Однажды решилась, сказала Михаилу — про мальчика-то, — а он в ответ:
— Ну и которого же ты присмотрела? Чернявенького или белобрысенького?
Не поняла, шутит он или всерьёз. Взглянула осторожно, а он брови нахмурил: какие тут шутки!
— Да я к тому, — говорит, — что и сам уж думал об этом. Ну, возьмём мы одного, пусть чернявенького. Это, к примеру. А что же другой, белобрысенький который?.. Он-то кому останется? Чем он-то хуже, а? И как ты потом ему в глаза глядеть станешь?
Прав или нет был тогда Михаил, она не знала. Но с тех пор в ней жило какое-то странное чувство хотя и не состоявшейся, но почему-то ощутимой, непроходящей вины перед этими мальчишками и девчонками, среди которых был и тот, чернявенький, а может, белобрысенький, который однажды мог бы стать, но так и не стал её сыном.
События последних дней — и проводы, и полные тревог ожидания вестей оттуда, с фронта, — всё это заглушило прежние переживания. От сообщений, которые слышали по радио, становилось беспокойно, хотя по-прежнему жили и верили: ну, месяц — и остановят, погонят его назад. Иначе и быть не может..
О плохом думать не хотелось.
Правда, однажды случился переполох. Средь бела дня — тётя Поля с ребятами как раз из лесу с грибами возвращалась — вдруг услышали… Незнакомый, подвывающий какой-то звук, то будто падая на землю, то снова как бы ввинчиваясь в небесную высь, какое-то время висел над посёлком, холодя душу неведомым ещё страхом. Кое-кто из ребят даже клялся и божился, что и самолёт видели — маленькую точечку в синем, без единого облачка, небе. Но поди узнай, свой или чужой летит. Вот только звук какой-то странный…
Самолёт погудел-погудел, и снова стало тихо в посёлке. Так прошёл день, другой. И вдруг — эта история…

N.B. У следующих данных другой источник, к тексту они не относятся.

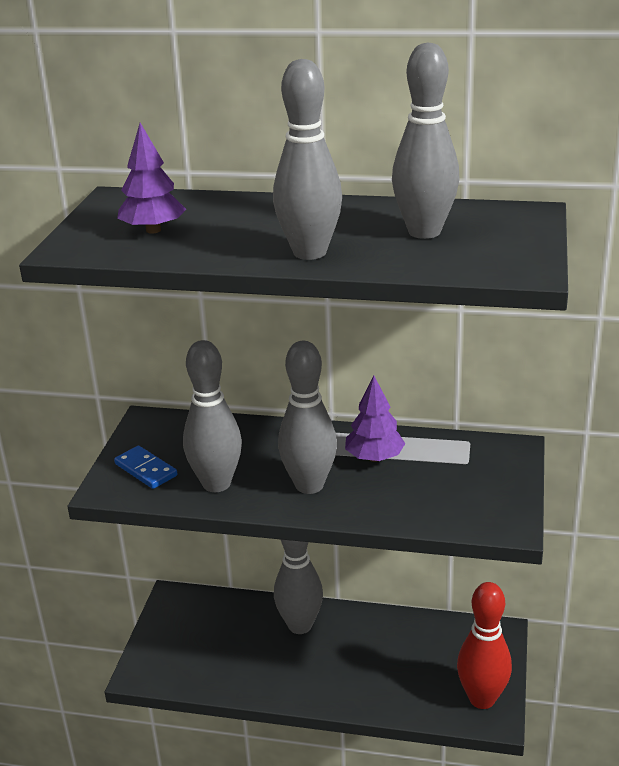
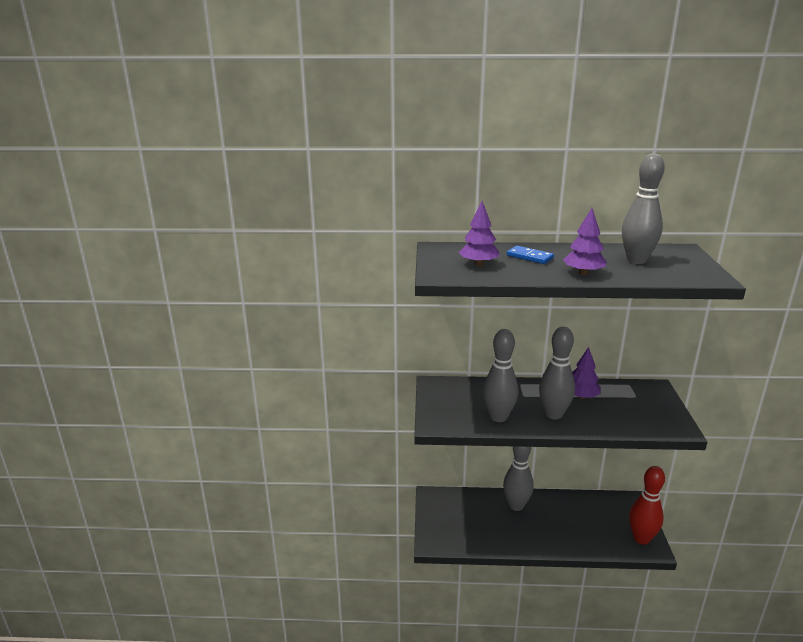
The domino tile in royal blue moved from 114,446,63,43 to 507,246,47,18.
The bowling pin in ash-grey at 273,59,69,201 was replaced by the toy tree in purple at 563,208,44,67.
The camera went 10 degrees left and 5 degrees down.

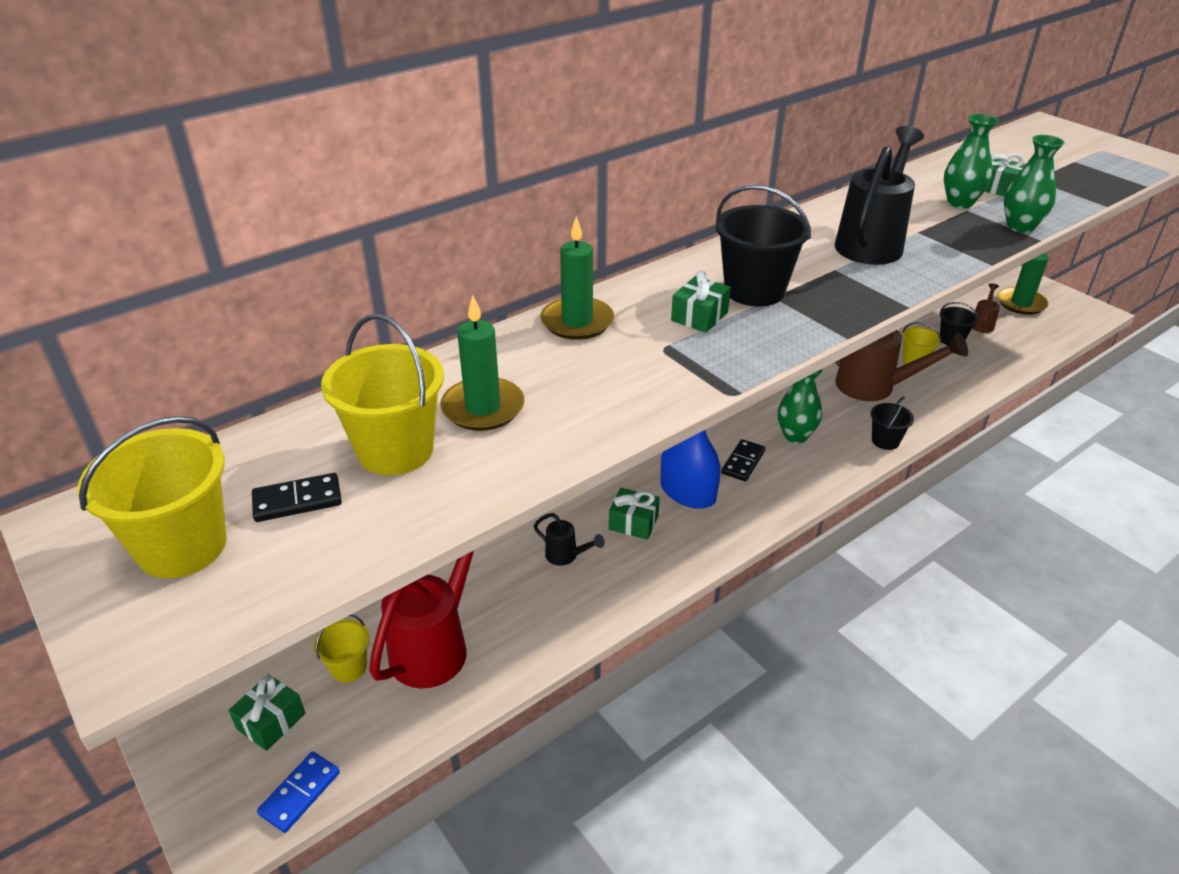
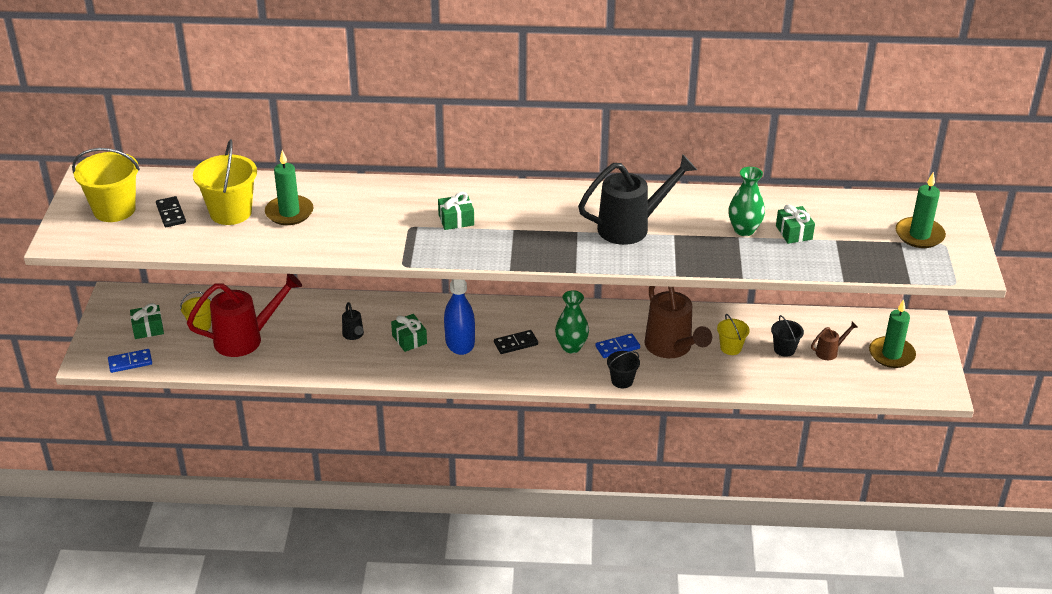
The domino tile in jet-black at 252,473,90,49 turned 45 degrees clockwise.
The wax candle in emerald moved from 540,216,74,124 to 896,172,50,76.
The bucket in jet-black at 716,185,95,121 disappeared.
The tall vase in emerald at 1004,135,61,98 disappeared.
The domino tile in royal blue at 596,334,44,24 appeared.
The camera went 40 degrees right and 0 degrees up.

В тот день, не дождавшись почтальона, тётя Поля запрягла Машку и уехала на полустанок, куда обычно приходила почта. До разъезда было километров шесть, но, уехав рано утром, возвратилась она только к обеду. Да не одна. Рядом с ней на телеге сидели ещё двое: дядя Степан, хромой милиционер, участковый с разъезда, а возле него, свесив с телеги босые грязные ноги, — мальчишка лет десяти-одиннадцати.